What businesses benefit from online marketplaces, and how do you implement them?
A digital marketplace, put simply, is a digital platform and infrastructure that enables buyers to purchase products and services from multiple sellers.
But there are many different types of marketplaces and several ways to classify them, which can get a bit confusing. This article looks at different marketplaces’ characteristics, what businesses benefit from the marketplace model, and the main differences in implementation. I included iconographics to illustrate the points we discuss here.
The multisided business model of the marketplace has three types of participants:
- Operator is an organization that provides a digital platform for facilitating buying and selling;
- Buyer is an individual or business who buys from different merchants;
- Seller /Merchant is a company that offers its products or services on the online marketplace.
As you can see on the iconographic below, marketplaces can be categorized by geographical reach (global or local), industry focus (niche or broad), their offerings (products, services, or both), and sources of revenue.
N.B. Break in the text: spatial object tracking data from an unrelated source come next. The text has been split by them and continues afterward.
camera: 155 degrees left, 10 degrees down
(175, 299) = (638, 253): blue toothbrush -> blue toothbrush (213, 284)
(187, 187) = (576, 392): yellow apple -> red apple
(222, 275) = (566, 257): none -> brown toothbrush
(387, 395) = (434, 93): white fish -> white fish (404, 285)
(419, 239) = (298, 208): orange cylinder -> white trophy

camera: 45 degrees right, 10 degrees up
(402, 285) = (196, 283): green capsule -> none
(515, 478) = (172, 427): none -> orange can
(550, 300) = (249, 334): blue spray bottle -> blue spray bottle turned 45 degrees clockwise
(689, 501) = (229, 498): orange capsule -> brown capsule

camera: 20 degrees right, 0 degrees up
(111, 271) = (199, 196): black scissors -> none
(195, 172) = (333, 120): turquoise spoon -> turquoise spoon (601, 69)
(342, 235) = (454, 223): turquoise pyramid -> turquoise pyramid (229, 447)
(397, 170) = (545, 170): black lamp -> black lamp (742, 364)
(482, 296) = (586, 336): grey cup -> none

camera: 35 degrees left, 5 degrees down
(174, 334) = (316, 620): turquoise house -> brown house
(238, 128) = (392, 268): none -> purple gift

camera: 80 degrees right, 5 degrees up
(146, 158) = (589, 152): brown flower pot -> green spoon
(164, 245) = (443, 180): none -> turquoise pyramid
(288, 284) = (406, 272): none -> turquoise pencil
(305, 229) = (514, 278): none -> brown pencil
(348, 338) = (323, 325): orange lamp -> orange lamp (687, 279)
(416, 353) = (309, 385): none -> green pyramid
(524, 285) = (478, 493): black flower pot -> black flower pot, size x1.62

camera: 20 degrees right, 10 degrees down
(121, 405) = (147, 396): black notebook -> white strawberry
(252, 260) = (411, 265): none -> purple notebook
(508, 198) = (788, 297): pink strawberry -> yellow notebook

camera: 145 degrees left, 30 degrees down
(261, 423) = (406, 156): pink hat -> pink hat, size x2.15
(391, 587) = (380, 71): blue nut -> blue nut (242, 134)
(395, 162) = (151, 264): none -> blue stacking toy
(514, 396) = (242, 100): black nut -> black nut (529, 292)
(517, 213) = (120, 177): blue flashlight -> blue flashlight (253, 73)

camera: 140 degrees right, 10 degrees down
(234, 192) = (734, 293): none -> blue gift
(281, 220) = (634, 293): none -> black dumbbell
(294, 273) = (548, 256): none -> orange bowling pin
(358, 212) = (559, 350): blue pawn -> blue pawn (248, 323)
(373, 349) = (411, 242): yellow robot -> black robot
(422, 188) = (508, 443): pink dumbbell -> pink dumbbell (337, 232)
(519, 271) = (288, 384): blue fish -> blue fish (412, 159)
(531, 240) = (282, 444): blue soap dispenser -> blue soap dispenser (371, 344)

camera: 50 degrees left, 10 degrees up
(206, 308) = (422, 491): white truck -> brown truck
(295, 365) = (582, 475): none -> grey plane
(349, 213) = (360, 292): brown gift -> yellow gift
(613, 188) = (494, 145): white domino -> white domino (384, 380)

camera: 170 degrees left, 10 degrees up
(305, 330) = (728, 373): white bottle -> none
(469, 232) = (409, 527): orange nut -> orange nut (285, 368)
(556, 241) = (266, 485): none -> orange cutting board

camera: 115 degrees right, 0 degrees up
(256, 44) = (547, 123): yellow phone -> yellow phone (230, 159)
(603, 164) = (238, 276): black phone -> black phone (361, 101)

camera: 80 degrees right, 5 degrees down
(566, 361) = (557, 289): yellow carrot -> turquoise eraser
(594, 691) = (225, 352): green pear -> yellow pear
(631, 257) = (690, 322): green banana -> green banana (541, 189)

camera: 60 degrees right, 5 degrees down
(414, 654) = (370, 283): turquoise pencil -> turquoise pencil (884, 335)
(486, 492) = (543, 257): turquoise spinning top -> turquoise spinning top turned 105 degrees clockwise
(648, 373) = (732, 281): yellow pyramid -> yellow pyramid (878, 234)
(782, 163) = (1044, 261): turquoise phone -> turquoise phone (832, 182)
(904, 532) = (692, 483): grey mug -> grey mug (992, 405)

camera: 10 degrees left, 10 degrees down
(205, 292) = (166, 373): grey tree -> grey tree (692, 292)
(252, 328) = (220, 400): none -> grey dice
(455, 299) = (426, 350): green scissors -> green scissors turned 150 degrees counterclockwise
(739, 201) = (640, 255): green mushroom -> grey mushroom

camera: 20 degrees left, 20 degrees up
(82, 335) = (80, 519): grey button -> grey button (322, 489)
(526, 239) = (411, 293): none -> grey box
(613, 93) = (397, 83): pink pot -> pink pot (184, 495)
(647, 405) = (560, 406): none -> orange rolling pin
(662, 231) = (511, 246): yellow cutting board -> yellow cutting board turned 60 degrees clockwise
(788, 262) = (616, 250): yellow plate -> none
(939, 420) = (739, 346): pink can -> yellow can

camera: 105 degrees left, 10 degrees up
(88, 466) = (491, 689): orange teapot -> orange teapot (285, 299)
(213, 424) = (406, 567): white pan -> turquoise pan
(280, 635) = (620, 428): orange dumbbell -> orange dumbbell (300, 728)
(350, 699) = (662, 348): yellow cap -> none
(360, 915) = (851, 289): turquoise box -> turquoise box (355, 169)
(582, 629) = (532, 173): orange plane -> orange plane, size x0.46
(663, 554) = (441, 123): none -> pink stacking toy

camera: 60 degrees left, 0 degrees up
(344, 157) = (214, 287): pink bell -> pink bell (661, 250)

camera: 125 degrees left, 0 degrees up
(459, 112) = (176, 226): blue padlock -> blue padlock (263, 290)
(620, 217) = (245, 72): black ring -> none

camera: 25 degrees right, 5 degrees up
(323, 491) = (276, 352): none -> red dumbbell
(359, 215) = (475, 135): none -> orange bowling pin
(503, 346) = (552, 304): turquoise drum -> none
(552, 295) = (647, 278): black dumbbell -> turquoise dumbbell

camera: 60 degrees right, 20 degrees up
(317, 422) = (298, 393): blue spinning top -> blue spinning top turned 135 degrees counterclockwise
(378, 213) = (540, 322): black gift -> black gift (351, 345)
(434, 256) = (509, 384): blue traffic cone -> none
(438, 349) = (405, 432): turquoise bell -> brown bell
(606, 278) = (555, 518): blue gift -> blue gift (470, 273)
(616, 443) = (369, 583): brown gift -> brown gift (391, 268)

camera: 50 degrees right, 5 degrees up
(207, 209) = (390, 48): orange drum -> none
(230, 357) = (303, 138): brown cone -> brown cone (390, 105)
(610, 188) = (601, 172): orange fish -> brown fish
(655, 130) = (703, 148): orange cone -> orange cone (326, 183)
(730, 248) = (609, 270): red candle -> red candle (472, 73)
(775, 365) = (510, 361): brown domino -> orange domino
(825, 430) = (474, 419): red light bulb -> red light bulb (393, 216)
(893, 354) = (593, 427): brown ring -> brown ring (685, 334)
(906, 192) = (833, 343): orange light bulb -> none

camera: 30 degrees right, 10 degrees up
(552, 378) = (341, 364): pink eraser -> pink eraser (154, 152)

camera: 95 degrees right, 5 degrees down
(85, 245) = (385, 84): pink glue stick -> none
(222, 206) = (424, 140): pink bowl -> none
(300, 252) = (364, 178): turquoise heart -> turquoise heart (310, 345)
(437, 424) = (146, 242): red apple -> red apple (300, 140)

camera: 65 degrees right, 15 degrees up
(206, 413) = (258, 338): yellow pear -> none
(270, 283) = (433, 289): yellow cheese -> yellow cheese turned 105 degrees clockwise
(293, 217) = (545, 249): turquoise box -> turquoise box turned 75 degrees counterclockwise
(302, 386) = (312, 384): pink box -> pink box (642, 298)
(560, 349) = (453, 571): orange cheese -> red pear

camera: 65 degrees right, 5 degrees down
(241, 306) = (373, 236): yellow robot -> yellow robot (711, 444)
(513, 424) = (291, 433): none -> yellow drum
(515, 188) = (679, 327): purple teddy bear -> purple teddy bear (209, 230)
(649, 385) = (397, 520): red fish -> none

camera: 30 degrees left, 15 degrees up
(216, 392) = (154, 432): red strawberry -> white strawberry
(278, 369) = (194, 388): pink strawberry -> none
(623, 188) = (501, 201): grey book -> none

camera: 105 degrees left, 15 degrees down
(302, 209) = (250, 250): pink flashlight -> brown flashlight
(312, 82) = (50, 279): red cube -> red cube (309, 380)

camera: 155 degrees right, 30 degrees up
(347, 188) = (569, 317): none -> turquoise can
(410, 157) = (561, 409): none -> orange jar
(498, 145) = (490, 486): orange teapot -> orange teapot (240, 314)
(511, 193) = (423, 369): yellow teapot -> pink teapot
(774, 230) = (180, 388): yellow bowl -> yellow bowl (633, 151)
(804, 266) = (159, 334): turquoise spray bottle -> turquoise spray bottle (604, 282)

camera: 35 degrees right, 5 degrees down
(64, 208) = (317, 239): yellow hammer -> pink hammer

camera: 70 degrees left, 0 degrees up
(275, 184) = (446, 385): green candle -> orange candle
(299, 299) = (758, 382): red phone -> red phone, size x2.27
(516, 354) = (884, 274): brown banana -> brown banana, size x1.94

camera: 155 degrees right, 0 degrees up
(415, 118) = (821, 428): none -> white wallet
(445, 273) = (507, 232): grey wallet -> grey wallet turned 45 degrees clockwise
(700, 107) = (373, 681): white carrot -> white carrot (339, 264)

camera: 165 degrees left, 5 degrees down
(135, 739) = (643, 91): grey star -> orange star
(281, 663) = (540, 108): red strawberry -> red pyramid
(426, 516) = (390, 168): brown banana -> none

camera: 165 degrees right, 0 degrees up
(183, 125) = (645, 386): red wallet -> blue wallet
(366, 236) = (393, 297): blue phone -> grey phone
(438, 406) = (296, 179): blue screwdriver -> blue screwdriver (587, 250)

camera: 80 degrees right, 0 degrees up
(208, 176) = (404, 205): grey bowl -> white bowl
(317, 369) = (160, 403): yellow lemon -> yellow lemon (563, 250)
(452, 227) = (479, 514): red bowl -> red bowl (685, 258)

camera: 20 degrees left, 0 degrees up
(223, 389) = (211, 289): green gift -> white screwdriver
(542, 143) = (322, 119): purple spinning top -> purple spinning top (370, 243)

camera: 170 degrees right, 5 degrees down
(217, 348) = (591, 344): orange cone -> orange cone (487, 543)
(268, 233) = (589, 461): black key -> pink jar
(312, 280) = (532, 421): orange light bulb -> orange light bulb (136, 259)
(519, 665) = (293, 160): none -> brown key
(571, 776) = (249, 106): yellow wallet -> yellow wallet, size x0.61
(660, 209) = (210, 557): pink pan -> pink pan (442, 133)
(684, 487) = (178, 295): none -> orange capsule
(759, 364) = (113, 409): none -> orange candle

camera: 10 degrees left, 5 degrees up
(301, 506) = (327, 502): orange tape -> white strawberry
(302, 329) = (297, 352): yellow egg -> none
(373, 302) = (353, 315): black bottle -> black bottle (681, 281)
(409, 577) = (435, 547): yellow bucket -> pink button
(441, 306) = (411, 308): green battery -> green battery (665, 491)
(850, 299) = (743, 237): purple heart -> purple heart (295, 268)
A fundamental way to distinguish marketplaces is by the role played by the company that created them. A marketplace can be “Classic” or “Enterprise.” In the former, the Operator only provides the platform and brings sellers and buyers together. In the latter, the Operator is also a seller, in many cases the biggest one.
Many companies have implemented successful Classic marketplaces. You can see the list of 100 largest and fastest-growing consumer-facing marketplaces created by a16z.
Enterprise marketplaces offer even more opportunities as any business that has implemented its infrastructure for digital commerce could invite third-party sellers to sell to their customers and become an Enterprise Marketplace. They represent a fundamental business model change for organizations, which improves efficiency and experiences for buyers and sellers and opens new revenue sources. Gartner predicts that by 2023, organizations that have created enterprise marketplaces will see at least a 10% increase in digital revenue.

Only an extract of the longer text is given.